This is the main theme of Guy Debord’s The Society of the Spectacle (1967), describing the era of the image and its endless reference to itself. In Means without End (1996) Giorgio Agamben speaks of a becoming-image, an image of the spectacle. Neither the event of life nor its horror are shown or felt by the viewer of the images. What touches us is the spectacle, recoded images beyond realities of war, death or dearth, or as Jean Baudrillard’s title so adequately puts it The Gulf War Did Not Take Place (1991). The banality of the war, its gruesome color, is not fitted for the smooth operations of the spectacle, only images constructed as mainstream films and games remain. This trigger society is neither a defender of justice nor a representative of the politics of truth. What feeds it is the spectacle itself, the spectacle for the sake of spectacle. The truth of the spectacle is defined and argued within itself, in the function of its existence.
The language of the spectacle society is the communication of clarity, pureness, transparency, and binary lucidities like you are either with us or against us. Words do not carry the hesitations or uncertainties of life or the speech of men, but rather seem to be codified as a function of transportation, of information. A lie can become a consistent truth if it is provided with convincing and transparent images. But then: what is a lie? It is a matter of marketing and the calculation of the value of the object or the subject, for the sake of the circulation of the image. A transparency that can blind us like the sun and, as Agamben argues, prevents us from speaking, deprives us of our potentiality and communicability. The truth is enslaved for the sake of a lie.
But let us not despair. Guy Debord dedicated his life to breaking through the homogenizing and all-over power of the spectacle, by creating situations wherein the event, the mobility of life, could become possible. Agamben hopes that this extreme lack of communicability in our time can provide us with the ability to demand it for the first time: a discovery of language through its fatal negligence. Language is the binding element and the separating ingredient of humans urge to relate to the other. We speak and our speech or communication is always embedded in the conflict between understanding and its opposite. Because somehow while we are speaking we do not comprehend the speaking act itself, we do not know what it means to speak. Being-into-language is an event that Agamben and Debord are searching for; it is the art of a gesture that visualizes the spectacle, a happening wherein the transparency unmasks itself.

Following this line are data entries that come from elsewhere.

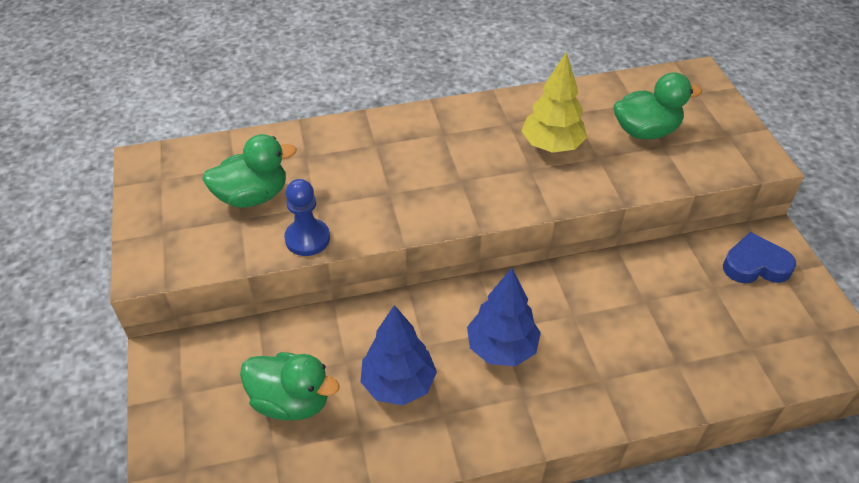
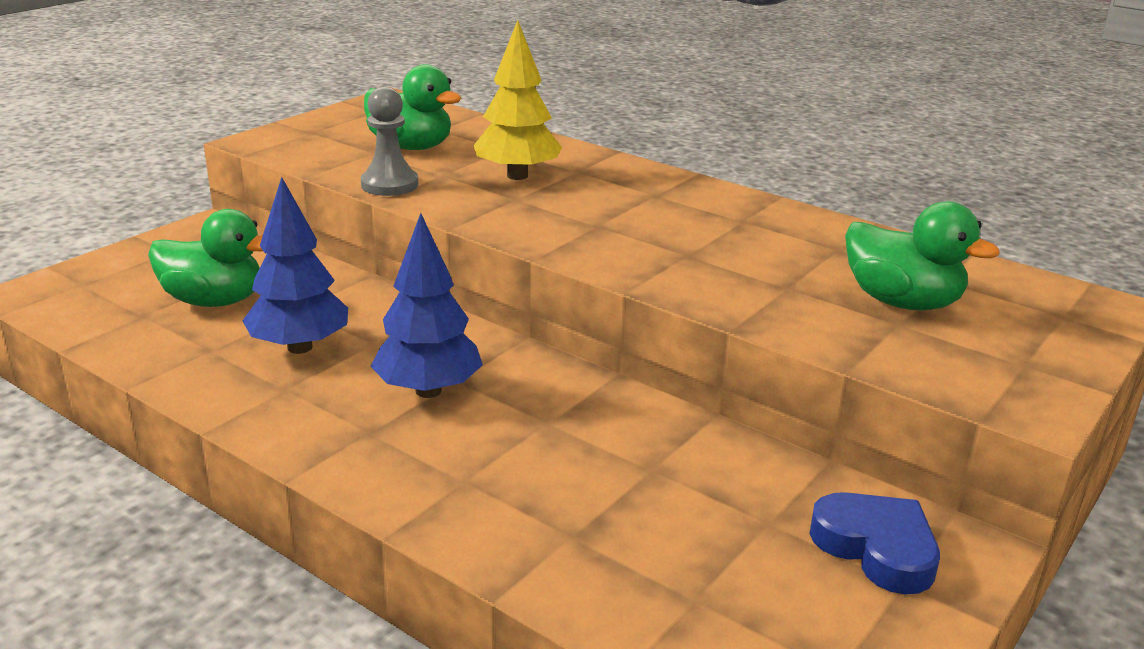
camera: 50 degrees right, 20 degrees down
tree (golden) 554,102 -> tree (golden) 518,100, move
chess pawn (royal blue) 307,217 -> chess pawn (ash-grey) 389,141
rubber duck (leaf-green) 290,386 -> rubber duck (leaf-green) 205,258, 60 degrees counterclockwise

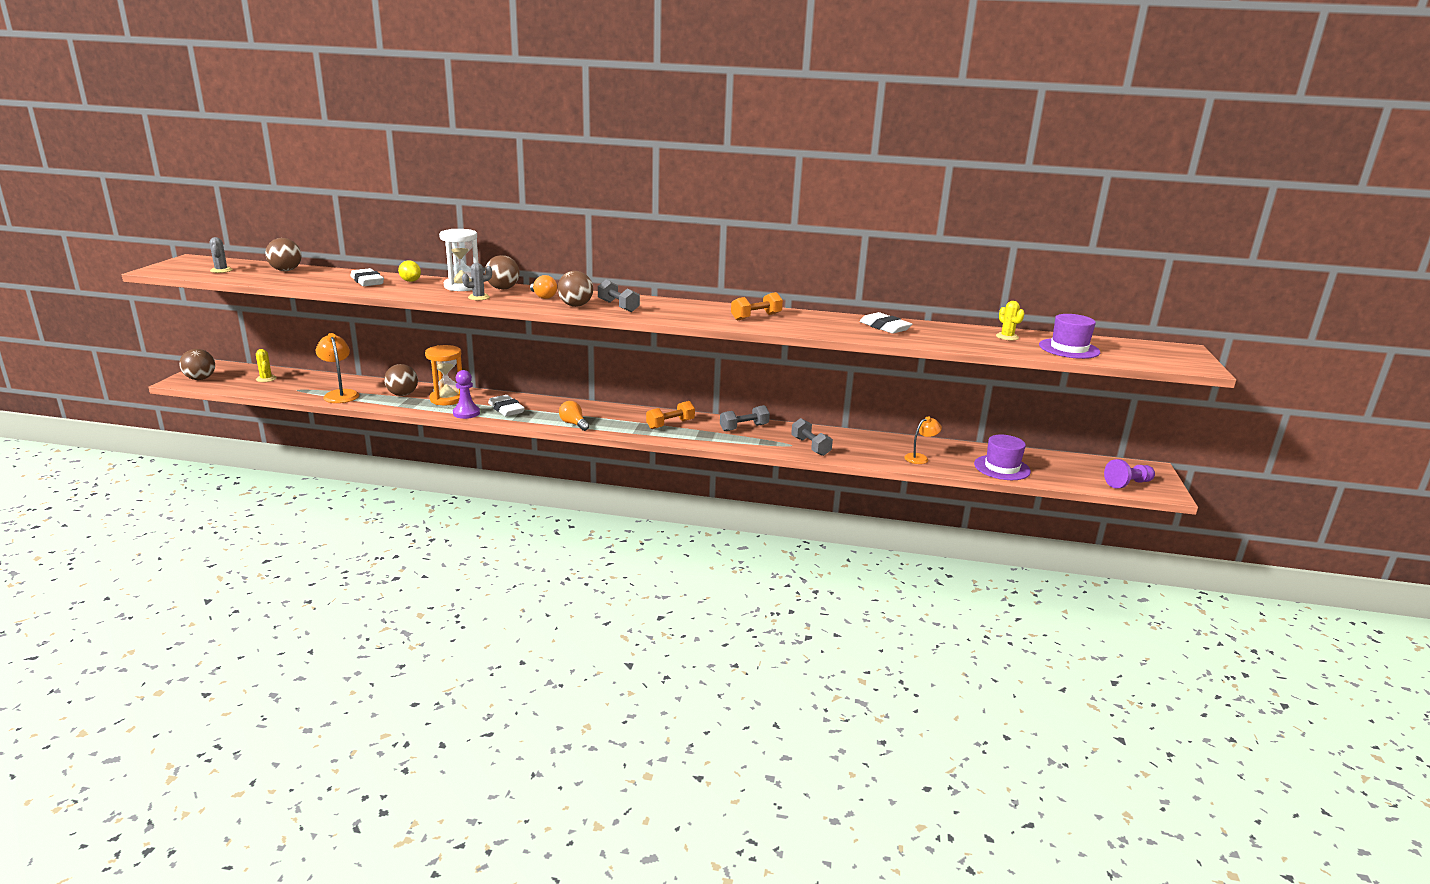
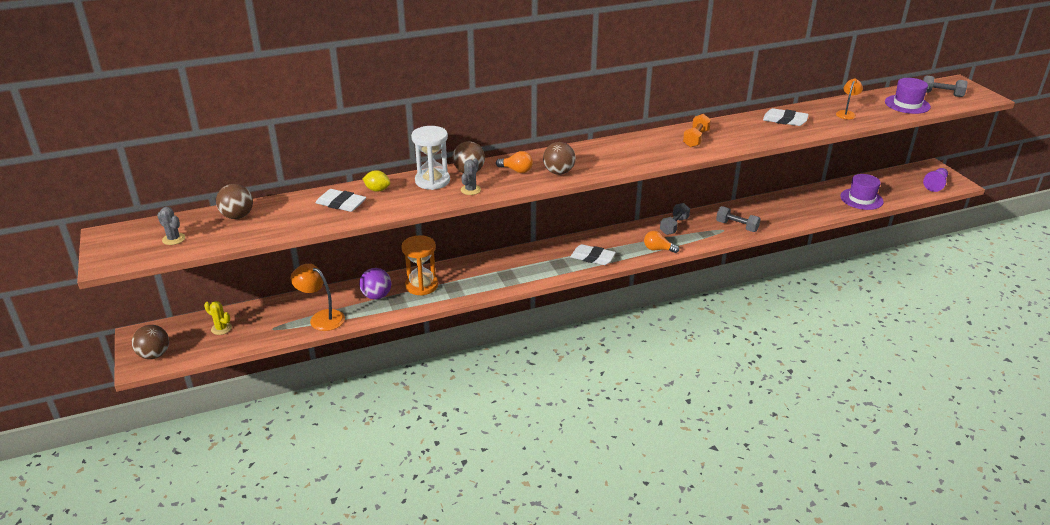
camera: 30 degrees left, 10 degrees up
dumbbell (ash-grey) 619,296 -> dumbbell (ash-grey) 945,86, move
cactus (golden) 1010,321 -> none
play ball (dark brown) 401,380 -> play ball (royal purple) 375,284
chess pawn (royal purple) 466,394 -> none
gum eraser (pure white) 506,405 -> gum eraser (pure white) 593,254, move
lightbulb (orange) 574,416 -> lightbulb (orange) 661,242, move
dumbbell (orange) 670,415 -> none
reading lamp (orange) 923,440 -> reading lamp (orange) 849,98, move

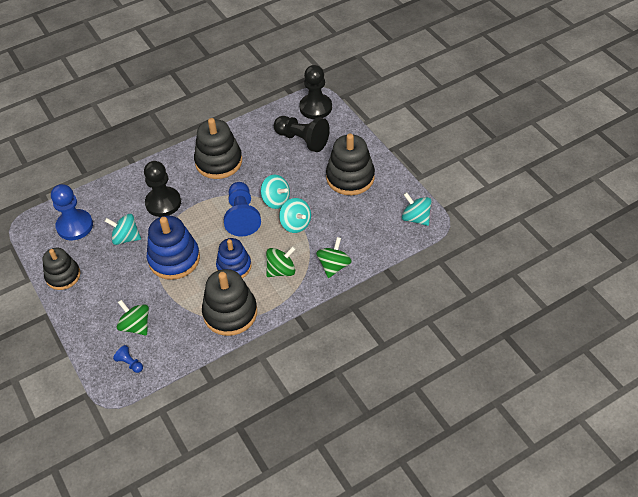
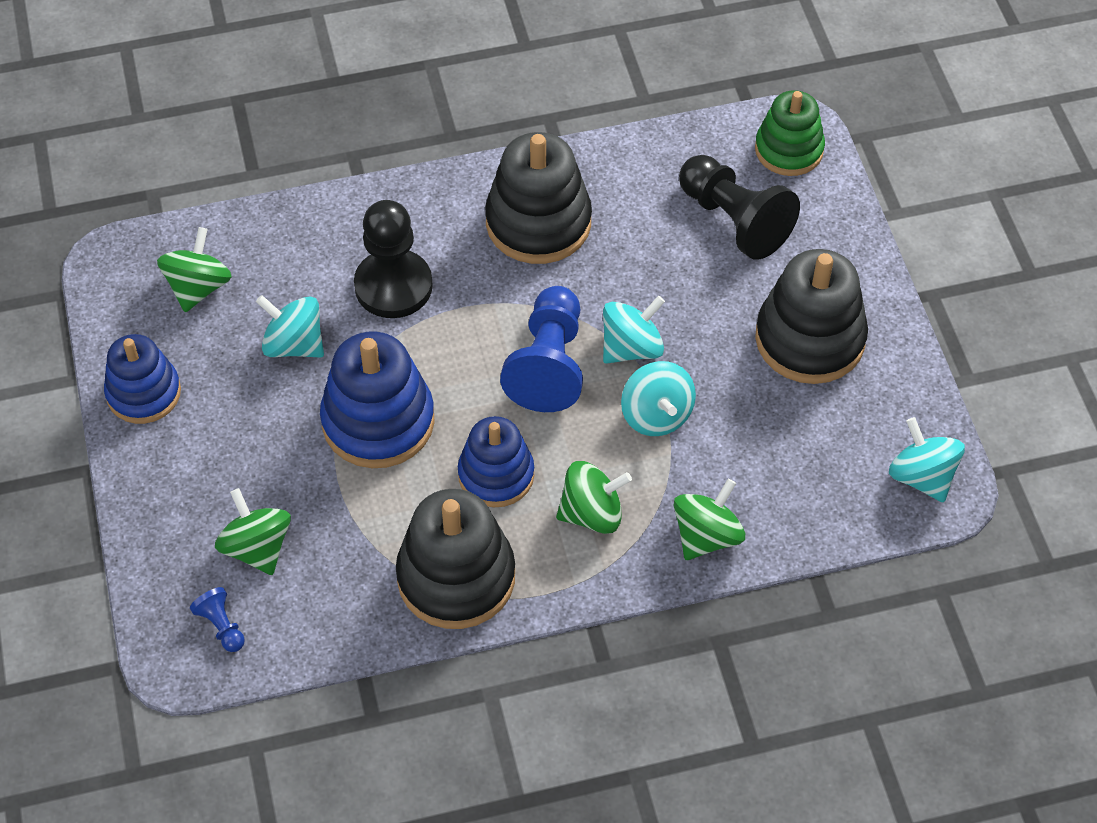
camera: 15 degrees right, 5 degrees up
chess pawn (jet-black) 315,92 -> stacking toy (leaf-green) 790,133
whirligig (turquoise) 275,192 -> whirligig (turquoise) 634,330, 90 degrees counterclockwise
chess pawn (royal blue) 72,212 -> whirligig (leaf-green) 194,269
stacking toy (jet-black) 61,269 -> stacking toy (royal blue) 142,379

Katrin Korfmann’s work seems to react to this domination of the image by unhiding the assumed oppositions within the spectacle. By the exploitation of the contradictories that we uncritically take for certainties, her work derides the pretensions of an uncritical mind. Her artworks could be likened to how Agamben describes a gesture; they seek to visualize the world, not transform it. In this visualization the world remains the same, but at the same time the act of art radically breaks through its realities, or better, through its dishonesty.
One of the themes of her work appears to be emptiness, which is shown in walls of different colors. They stand in the middle of the road or the square, saying nothing, without words or direction. There is no guidance in treatment, no prescription how to walk and how to relate to the wall. It shapes and frames the public space, leaving the viewer in despair, but at the same time it demands reflection, it demands to be noticed, to be related to. As “The Pink Wall” somehow in its coloring reminds us of the symbols of homosexuality or the breast cancer foundations, “The White Wall” refers even more to a natural essence or pureness without any political or social demand. It claims the virginity of emptiness, it is not a signifying architecture, it does not belong to any specific place. Somehow it defines itself as universal or rather placeless. But at the same moment, however, its cleanness reminds us of the million ways in which every space has been specified and denoted with everlasting meanings. Pureness never refers to a reality or to a transcendent essence, but to a discourse which has defined whiteness, pinkness or any color. In this sense this work shows us, by just exposing the shape and the color of the walls, how any shape and blush have become political, even without statements.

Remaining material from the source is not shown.